Bobby Jindal, who’s wooing religious conservatives ahead of 2016, has been pushing this idea since 2012. He anticipated the loophole in yesterday’s Hobby Lobby decision: Even if the feds can’t require a (closely held) corporation to cover contraception for its employees, there’s nothing stopping HHS from requiring insurers to cover it for “free,” i.e. through a cost-spreading mechanism that ropes in the wider population. That would solve the religious-freedom objection — Hobby Lobby’s money would no longer be directly applied to pay for abortifacients to which it objects — while guaranteeing that birth control remains effectively subsidized for employee. The only losers are … everyone else, now collectively on the hook for the subsidy.
Jindal’s alternative: Why not boot the pill out of the realm of health coverage altogether by making it available OTC? If the morning-after pill is available without a prescription, it stands to reason that a morning-before pill should be. Costs would drop, personal responsibility would be championed, and the religious-freedom problem to all this would be solved. Congress could, as Jindal suggests, even adjust Health Savings Accounts so that they include OTC medicines, which would further reduce the financial burden. And politically, it would complicate the Democrats’ dopey “war on women” messaging by decoupling the contraception debate from the debate over abortion. How do you push a “Republicans don’t believe in reproductive freedom” message if GOPers like Jindal want to make the pill OTC?
Philosophically, it’s consistent with limited government principles. It removes unnecessary government regulations and increases choice.
It doesn’t impose new burdens on businesses or religious institutions, nor does it require an increase in government health care spending.

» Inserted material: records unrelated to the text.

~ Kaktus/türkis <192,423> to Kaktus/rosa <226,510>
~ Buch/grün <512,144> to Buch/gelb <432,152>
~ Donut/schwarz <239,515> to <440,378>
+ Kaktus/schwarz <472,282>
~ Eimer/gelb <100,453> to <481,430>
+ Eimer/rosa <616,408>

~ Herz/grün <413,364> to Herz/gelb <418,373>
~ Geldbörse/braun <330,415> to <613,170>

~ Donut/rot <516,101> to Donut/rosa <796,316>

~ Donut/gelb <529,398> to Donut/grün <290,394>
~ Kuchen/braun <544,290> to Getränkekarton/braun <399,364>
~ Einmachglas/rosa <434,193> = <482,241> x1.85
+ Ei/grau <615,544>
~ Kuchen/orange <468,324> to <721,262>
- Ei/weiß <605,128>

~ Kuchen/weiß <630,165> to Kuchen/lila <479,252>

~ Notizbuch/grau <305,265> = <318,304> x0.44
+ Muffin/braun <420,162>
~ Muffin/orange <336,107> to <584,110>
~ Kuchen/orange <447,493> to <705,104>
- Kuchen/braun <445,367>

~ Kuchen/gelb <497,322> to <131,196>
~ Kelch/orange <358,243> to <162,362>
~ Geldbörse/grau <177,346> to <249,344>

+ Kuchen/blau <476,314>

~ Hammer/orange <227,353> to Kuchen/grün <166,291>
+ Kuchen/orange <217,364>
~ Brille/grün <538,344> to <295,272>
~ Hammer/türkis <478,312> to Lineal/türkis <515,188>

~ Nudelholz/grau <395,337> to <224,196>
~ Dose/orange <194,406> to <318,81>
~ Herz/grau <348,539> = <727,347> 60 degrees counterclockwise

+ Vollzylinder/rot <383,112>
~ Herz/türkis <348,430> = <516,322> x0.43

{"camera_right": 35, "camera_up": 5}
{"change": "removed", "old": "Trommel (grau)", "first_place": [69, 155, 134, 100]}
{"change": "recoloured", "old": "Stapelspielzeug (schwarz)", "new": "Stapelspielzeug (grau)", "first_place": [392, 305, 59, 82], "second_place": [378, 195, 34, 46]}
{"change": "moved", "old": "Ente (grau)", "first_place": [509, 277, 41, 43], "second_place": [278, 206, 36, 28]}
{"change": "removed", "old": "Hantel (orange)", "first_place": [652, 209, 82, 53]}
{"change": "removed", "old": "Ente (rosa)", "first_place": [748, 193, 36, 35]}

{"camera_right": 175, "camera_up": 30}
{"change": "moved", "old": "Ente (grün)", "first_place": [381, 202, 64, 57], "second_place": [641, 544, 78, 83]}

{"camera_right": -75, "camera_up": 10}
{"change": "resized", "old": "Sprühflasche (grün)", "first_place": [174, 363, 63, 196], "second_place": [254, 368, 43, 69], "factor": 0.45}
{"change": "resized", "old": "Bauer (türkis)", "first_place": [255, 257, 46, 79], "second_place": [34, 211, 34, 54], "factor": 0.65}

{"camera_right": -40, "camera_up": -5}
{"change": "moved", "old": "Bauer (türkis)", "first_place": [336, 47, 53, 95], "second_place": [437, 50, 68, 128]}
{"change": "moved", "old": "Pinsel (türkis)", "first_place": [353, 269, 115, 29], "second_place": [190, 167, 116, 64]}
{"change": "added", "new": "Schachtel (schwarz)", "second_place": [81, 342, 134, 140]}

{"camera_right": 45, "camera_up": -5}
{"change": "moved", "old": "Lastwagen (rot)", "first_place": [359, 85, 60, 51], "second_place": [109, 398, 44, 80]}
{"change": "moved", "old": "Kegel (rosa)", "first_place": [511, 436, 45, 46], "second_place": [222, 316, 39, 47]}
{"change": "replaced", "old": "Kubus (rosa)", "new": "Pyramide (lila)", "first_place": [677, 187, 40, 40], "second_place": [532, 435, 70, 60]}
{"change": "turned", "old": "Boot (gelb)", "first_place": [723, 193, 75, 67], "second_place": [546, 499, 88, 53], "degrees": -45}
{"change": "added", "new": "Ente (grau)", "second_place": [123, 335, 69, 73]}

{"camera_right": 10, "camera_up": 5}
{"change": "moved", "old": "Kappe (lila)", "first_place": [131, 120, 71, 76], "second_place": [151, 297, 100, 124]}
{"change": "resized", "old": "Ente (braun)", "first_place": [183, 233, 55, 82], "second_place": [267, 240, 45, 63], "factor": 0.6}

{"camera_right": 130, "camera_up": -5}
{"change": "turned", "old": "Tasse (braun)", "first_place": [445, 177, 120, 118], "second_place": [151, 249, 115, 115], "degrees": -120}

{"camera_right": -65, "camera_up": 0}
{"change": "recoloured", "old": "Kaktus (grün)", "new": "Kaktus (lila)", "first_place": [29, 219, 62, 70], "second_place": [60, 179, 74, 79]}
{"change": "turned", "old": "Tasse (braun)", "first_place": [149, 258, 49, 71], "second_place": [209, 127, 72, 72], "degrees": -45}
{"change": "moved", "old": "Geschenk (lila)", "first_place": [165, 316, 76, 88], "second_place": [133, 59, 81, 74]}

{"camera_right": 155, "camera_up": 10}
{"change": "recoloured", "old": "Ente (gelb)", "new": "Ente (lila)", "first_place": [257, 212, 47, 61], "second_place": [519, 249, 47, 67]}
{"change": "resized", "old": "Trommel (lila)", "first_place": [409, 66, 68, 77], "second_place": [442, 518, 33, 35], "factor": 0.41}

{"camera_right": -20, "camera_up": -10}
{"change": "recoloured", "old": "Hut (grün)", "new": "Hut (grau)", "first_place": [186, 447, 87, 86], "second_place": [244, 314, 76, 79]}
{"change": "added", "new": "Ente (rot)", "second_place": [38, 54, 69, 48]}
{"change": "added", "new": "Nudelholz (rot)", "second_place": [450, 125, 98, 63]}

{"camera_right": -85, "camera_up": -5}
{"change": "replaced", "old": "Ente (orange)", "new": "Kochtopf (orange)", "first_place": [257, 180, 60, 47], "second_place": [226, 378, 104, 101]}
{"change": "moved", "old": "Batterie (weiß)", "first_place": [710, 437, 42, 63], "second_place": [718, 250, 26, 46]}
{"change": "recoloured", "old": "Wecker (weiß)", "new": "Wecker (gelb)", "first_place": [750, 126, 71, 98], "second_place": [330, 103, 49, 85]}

And politically, it would also be beneficial to Republicans. It would make it a lot more difficult for Democrats to portray the GOP as being only interested in obstructing Democrats rather than supporting their own ideas, and harder to accuse Republicans of being broadly against access to birth control…
If Democrats oppose the move, they’ll have to explain why they want to force women to go through their doctors to obtain birth control and make it harder for uninsured women to gain access.